I am an Associate Professor in the Electrical and Computer Engineering Department at Rutgers University, and am affiliated with the Wireless Information Network Laboratory (WINLAB). I am an applied mathematician by training and a Texan by birth... But fate has a way of taking us on interesting journeys, and I now live in the East Coast, where the ambient level of capsaicin is far too low for proper release of endorphins needed for mankind's survival.
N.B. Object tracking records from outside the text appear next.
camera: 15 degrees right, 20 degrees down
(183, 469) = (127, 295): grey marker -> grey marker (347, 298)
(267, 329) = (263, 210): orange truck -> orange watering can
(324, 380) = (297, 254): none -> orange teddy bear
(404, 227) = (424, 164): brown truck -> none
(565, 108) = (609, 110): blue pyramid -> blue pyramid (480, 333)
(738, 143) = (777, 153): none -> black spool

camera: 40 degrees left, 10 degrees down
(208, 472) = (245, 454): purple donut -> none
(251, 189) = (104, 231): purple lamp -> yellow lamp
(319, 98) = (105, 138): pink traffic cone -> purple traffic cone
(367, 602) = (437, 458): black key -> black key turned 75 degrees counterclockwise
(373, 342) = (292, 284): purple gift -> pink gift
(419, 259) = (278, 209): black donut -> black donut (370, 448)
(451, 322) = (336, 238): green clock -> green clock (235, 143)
I spend most of my time in the strange limbo land between mathematics and engineering... Due to my training and expulsion from the world of the math, and the fact that no one ever gave me the modern engineering kool-aid, I am strong believer in the scientific method and its role in engineering... what does this mean? It means that, although I love MATLAB, I think most theoretical engineering papers are exercises in MATLAB, and I want to see something built before I believe in an idea's potential to impact the real-world.
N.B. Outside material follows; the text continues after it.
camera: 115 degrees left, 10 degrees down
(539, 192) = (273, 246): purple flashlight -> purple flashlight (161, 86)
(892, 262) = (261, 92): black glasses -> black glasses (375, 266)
My group's recent focus has been to explore non-traditional approaches to security by re-examining the conceptual definitions of security and privacy. In order to devise new solutions, my group applies a mix of mathematical tools and experimental design (again, MATLAB is bad, building in the lab is good). We are currently applying our philosophies to enhance the state-of-the-art in wireless security (particularly, in integrating physical layer security into wireless systems), and developing protocols for a secure future Internet (I'll let everyone know what this means when I figure it out...).

News and Highlights

Hacking the Wireless in Your Car!!!
We recently conducted a reverse-engineering of the TPMS (tire pressure monitoring system) protocol and analyzed the security and privacy implications. Our work appeared in Usenix, and was covered by CNN and other news outlets.
Ever Wonder Where to Park?
Marco Gruteser and I led a team in developing ParkNet, a system that can aid drivers in locating available parking spaces using drive-by sensing. Our paper appeared at Mobisys, received the 2010 Mobisys Best Paper Award and was covered by MIT Technology Review.
Waxing Philosophical: The Lecture Circuit
I have recently given several lectures and seminars on wireless security. A sampling of them include:
    • IDGA SDR Summit: My talk can be found here.
    • UIUC Wireless Summer School: Yih-Chun Hu and I team-taught a short course on wireless security. My half of the lecture can be downloaded here.
Alumni Receive Recognition!
Two graduates from my research group have received NSF CAREER Awards: Wenyuan Xu (University of South Carolina), and Yingying Chen (Stevens Institute of Technology).

Research Portfolio

SEVILLE (aka, Physical Layer Security)
In this project, we aim to use wireless-specific properties, such as the complexity of the RF channel associated with fadeing phenomena, to construct new forms of authentication and confidentiality services that can enhance traditional approaches wireless security and privacy.
AUSTIN (aka, Cognitive Radios Are Dangerous!!!)
Cognitive Radios represent a powerful paradigm for improving spectrum utilization. Unfortunately, these platforms are being designed without restrictions to prevent arbitrary programming and manipulation by programmers. AUSTIN is devoted to developing an architecture and a suite of security solutions that can address cognitive radios gone bad. The key take-away is that it is essential to build security into future generations of cognitive radio platforms-- otherwise there is no hook to regulate devices and prevent malicious programming.
DARWIN (aka, Spreading a Little Jam to Make Your Wireless Toast)
DARWIN consists of methods for diagnosing the presence of radio interference, as well as defense mechanisms for coping with radio interference.
PARIS (aka, "Paris isn’t for changing planes, it’s for changing your outlook!" Aubrey Hepburn)
In this project, we are developing solutions that provide contextual privacy for wireless networks. PARIS addresses the following critical contextual privacy issues: source-location privacy (where was the source of a sensor reading located?), temporal privacy (when did the transmission originate?), and traffic privacy (can meaning be inferred from the size of the message alone?). The PARIS effort has moved from its original wireless sensor network paradigm onto analyzing fundamental aspects of privacy and secrecy related to monitoring encrypted packet streams on general networks.
MIAMI (aka, Military Communications)
MIAMI is a large project supported by the Army to develop a wide arrange of technologies to support military communication. MIAMI has involved developing cognitive networking algorithms, such as a MANET routing protocol that uses machine-learning and gateway association protocols, to characterizing MIMO communication channels in urban environments and using predictive algorithms to adaptively switch MIMO protocols to maximize throughput.